Type I and Type II error

Answer

A

Two types of errors seen in research. Random sampling and increased sample size help avoid these errors. Type I error: occurs when researcher rejects a null hypothesis when it is actually true; detecting an effect that is not present aka “false positive” How to minimize/avoid Type I error: Increase significance level to higher threshold i.e. from 0.05 to 0.01 Type II error occurs when a researcher does not reject a null hypothesis when it is not true; failure to observe a difference when in truth there is one. - researchers incorrectly conclude that the independent variable(s) had no effect on the dependent variable(s) - Aka “false negative” - How to minimize/avoid Type II error: Increase sample size, Increase significance level to higher threshold i.e. from 0.05 to 0.01 EXAMPLE: A researcher is testing a new drug for PTSD. After reviewing the results, they concluded that the drug effectively reduced symptoms; however, the conclusion was wrong and the drug had no impact. This is an example of Type I error because the researchers rejected the null hypothesis of no difference between the tx and control groups when in fact there was no difference .

Question 32

Q

Types of validity

Answer

A

What: A psychometric property. Validity is the extent to which an assessment or study measures the construct intended to measure; a validity coefficient of 0.3-0.4 is considered adequate. Types of validity: Face validity: based on logical analysis rather than statistical analysis, face validity is the appearance that a test measure what it purports to at a surface level. Content validity: evidence that the content of a test adequately represents the conceptual domain it is designed to cover; test items are a fair sample of the total potential content and relevant to construct being tested. Based on logical analysis v. statistical analysis. Criterion validity: extent to which a test corresponds with a particular criterion against which it is compared; indicated by high correlations between a test and a well-defined measure. For example, you might examine a suicide risk scale and suicide rates/attempts or driver skill test and number of infractions on the road. Construct validity: the degree to which the test measures the construct or trait it intends to measure.

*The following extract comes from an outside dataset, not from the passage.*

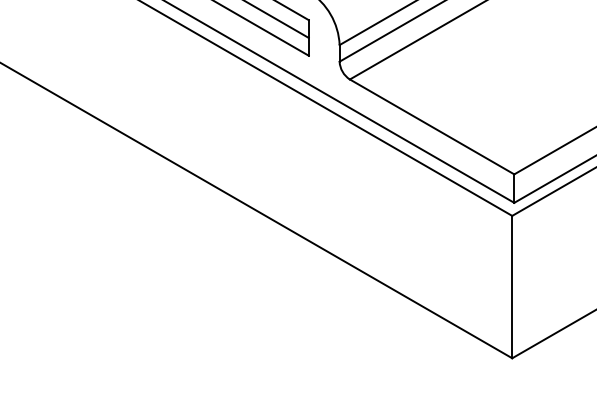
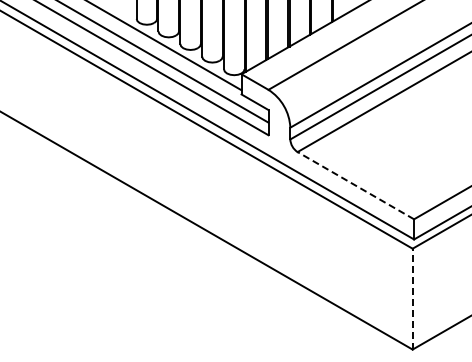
line: (431, 126) -> (355, 185), solid -> dashed
line: (512, 286) -> (412, 298), solid -> dashed

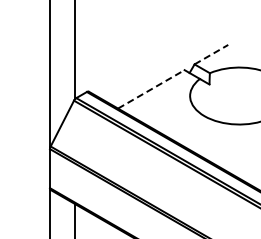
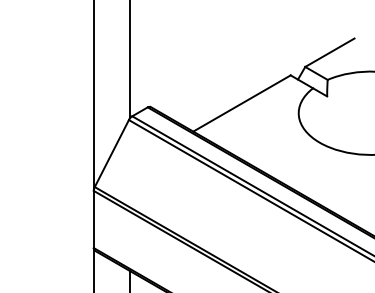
line: (211, 54) -> (330, 52), dashed -> solid
line: (151, 89) -> (242, 103), dashed -> solid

This may be demonstrated with convergent evidence (when there is a high correlation between two or more tests that purport to assess the same criterion) or discriminant evidence (when two tests of unrelated constructs have low correlations; that is, they discriminate between two qualities that are not related to each other).Example: A business psychologist has developed a new IQ-test that requires only 5 minutes per subject, as compared to 90 min for the test acknowledged as the gold standard. He administers both tests to a sample population and then compared scores. The correlation between the two sets of scores was high indicating that the new test has that the new test has construct validity.

Question 33

Q

Variance

Answer

A

Part of: statistics and data analysis What: variance is a measure of the variation of or differences among subjects in a distribution across the measure X. Variance arises from natural, random differences among subjects or from environmental variations, measurement error, or researcher error. To calculate variance, square the deviation around the mean. It must be squared because sum of deviations around mean would always equal zero. EXAMPLE: A clinical psychologist is doing research on a new tx for substance use disorders. She conducts an experiment in which she compares the tx group to a group that received the gold standard tx and to a control group. At first glance it looks like the level of symptomatic reduction is the same in the new tx and gold standard tx groups, but upon further inspection the psychologist notes that the new tx group has a large amount of variance. That is, some people saw significant sx reduction and others saw very minimal change. She needs to investigate this further. What is it that makes the new tx beneficial for some?